Guilford weighs RTM form of government

Rachael Scarborough King; Register Staff
December 27, 2007

GUILFORD – A final public hearing on proposals to revise the town charter drew only a handful of people Wednesday night, but proponents say they hope the changes will result in greater participation in town government.

The biggest change the Charter Revision Commission has proposed is a move to a representative town meeting form of government.

Currently, Guilford holds periodic town meetings – at which any registered voter or taxpayer over the age of 18 can cast a vote – to decide issues such as bonding and the town budget. The commission is proposing a system where residents would elect 25 representatives to serve two-year terms each.

Based on the commission’s proposals, each of Guilford’s five voting districts would elect five representatives and they would not have any party affiliation. One resident who spoke at the public hearing said he agreed with that concept.

“I don’t want it to be a strongly two-party system that the representatives are going to come from,” Joe Newton said.

Frederick Trotta, chairman of the Charter Revision Commission, said that the proposal includes a requirement that anyone interested in running for the representative town meeting obtain 50 signatures from registered voters in his or her district.

First Selectman Carl Balestracci said he agrees with that plan, but thinks there might be room for the involvement of the Democratic and Republican town committees as well.

“For a Democrat or Republican, you (could) go the extra step and become the endorsed candidate for your party,” Balestracci said. “I don’t think some of us are ready to set aside the town committees’ role in this process.”

Doug Newman, another resident, said he thinks the Charter Revision Commission should have considered amending the charter to make the Board of Education nonpartisan.

The charter review has been in the works for almost 18 months.

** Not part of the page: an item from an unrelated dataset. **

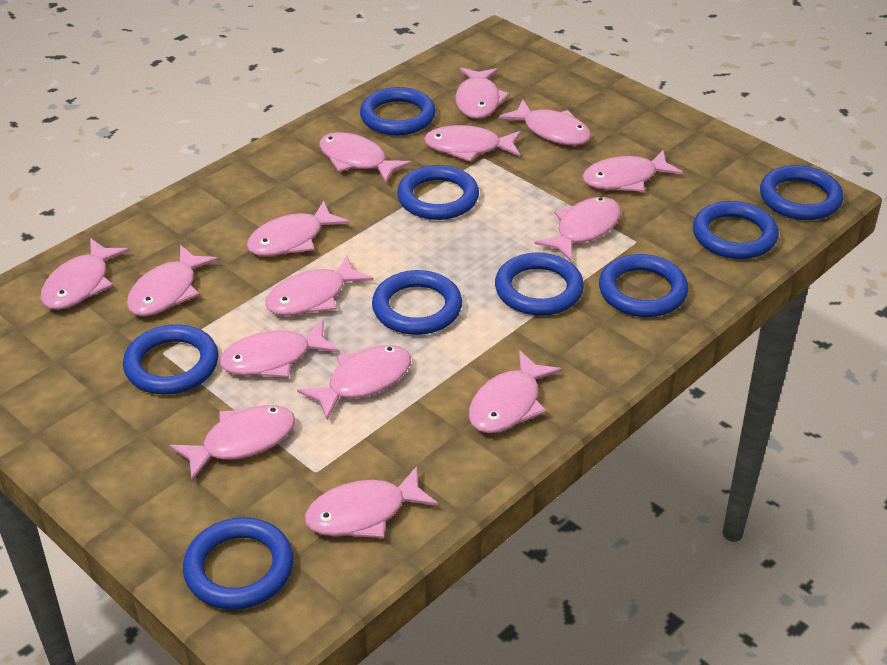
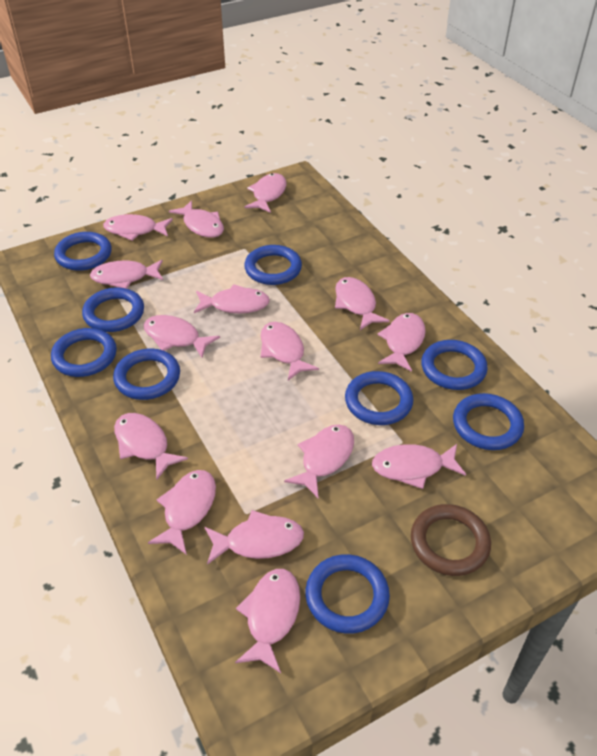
brown ring: 0 -> 1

Other recommendations include the creation of a public works commission, the elimination of the office of town treasurer and a move to four-year terms for the Board of Selectmen from the current two-year terms.

The charter recommendations will eventually be presented to residents for a referendum. Balestracci said that, after the close of Wednesday’s public hearing, the Board of Selectmen has 15 days to make recommendations to the Charter Revision Commission. After that, the commission has 30 days to present its final proposals back to the Board of Selectmen.

“We’re going to have a major educational project in front of us to educate the voters about the enormity of the change, if in fact we recommend going to an RTM,” Balestracci said. “It is a major step.”